Shane: If somebody is going to set off a super intelligent machine I’d rather it was a machine that will only probably kill us, rather than a machine that almost certainly will kill us because issues of safety haven’t even been considered. If I had to sum up my position it would be: maximise the safety of the first powerful AGI, because that’s likely to be the one that matters.
If you have a plan for which you know that it has some chance of success (say, above 1%), you have a design of FAI (maybe not a very good one, but still). It’s “provably” safe, with 1% chance. It should be deployed in case of 99.9%-probable impending doom. If I knew that given that I do nothing, there will be a positive singularity, that would qualify as a provably Friendly plan, and this is what I would need to do, instead of thinking about AGI all day. We don’t need a theory of FAI for the theory’s sake, we need it to produce a certain outcome, to know that our actions lead where we want them to lead. If there is any wacky plan of action that leads there, it should be taken. If we figure out that building superintelligent lobster clusters will produce positive singularity, lobsters it is. Some of the incredulous remarks about FAI path center about how inefficient it is. “Why do you enforce these silly restrictions on yourself, tying your hands, when you can instead do Z and get there faster/more plausibly/anyway?” Why do you believe what you believe? Why do you believe that Z has any chance of success? How do you know it’s not just wishful thinking?

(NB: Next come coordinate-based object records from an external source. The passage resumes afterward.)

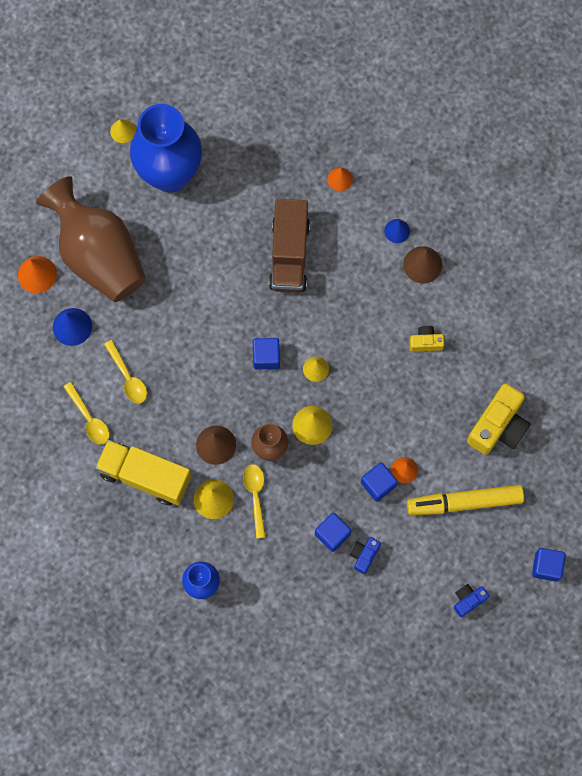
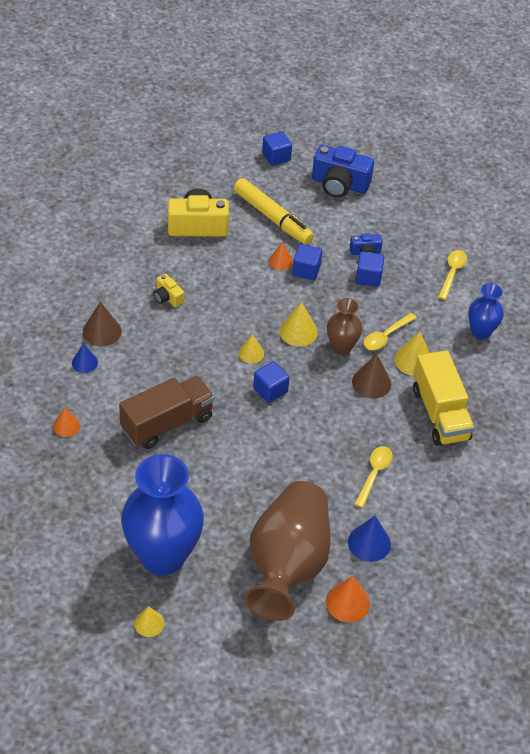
camera: 130 degrees left, 25 degrees down
(89, 418) = (433, 480): yellow spoon -> yellow spoon (452, 273)
(468, 600) = (339, 184): blue camera -> blue camera, size x1.96

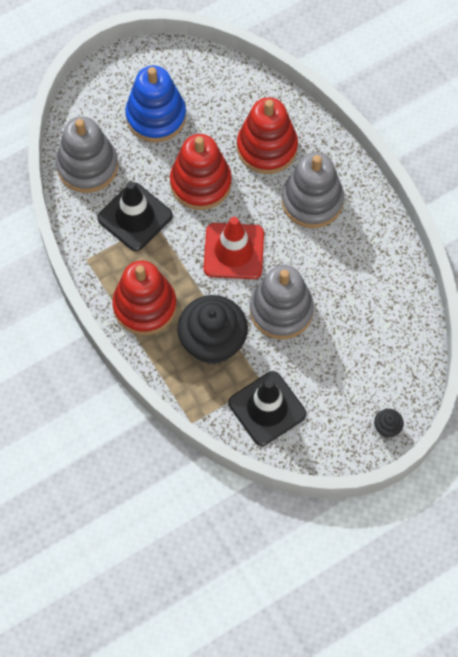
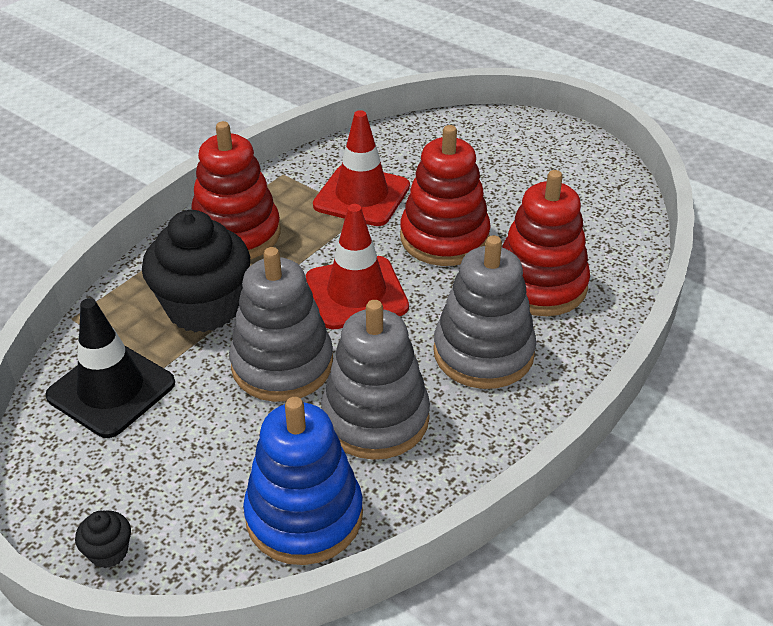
camera: 70 degrees right, 25 degrees down
(87, 166) = (411, 145): grey stacking toy -> grey stacking toy (375, 418)
(135, 217) = (361, 196): black traffic cone -> red traffic cone
(156, 116) = (516, 179): blue stacking toy -> blue stacking toy (304, 516)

You can’t get FAI by hacking an AGI design at last minute, by performing “safety measures”, adding a “Friendliness module”, you shouldn’t expect FAI to just happen if you merely intuitively believe that there is a good chance for it to happen. Even if “issues of safety are considered”, you still almost certainly die. The target is too small. It’s not obvious that the target is so small, and it’s not obvious that you can’t cross this evidential gap by mere gut feeling, that you need stronger support, better and technical understanding of the problem to have even a 1% chance of winning. If you do the best you can on that first AGI, if you “maximize” the chance of getting FAI out of it, you still loose. Nature doesn’t care if you “maximized you chances” or leapt in the abyss blindly, it kills you just the same. Maximizing chances of success is a ritual of cognition that doesn’t matter if it doesn’t make you win. It doesn’t mean that you must write a million lines of FAI code, it is a question of understanding. Maybe there is a very simple solution, but you need to understand it to find its implementation. You can write down a winning combination of a lottery in five seconds, but you can’t expect to guess it correctly. If you discovered the first 100 bits of a 150-bit key, you can’t argue that you’ll be able to find 10 more bits at last minute, to maximize you chances of success; they are useless unless you find 40 more.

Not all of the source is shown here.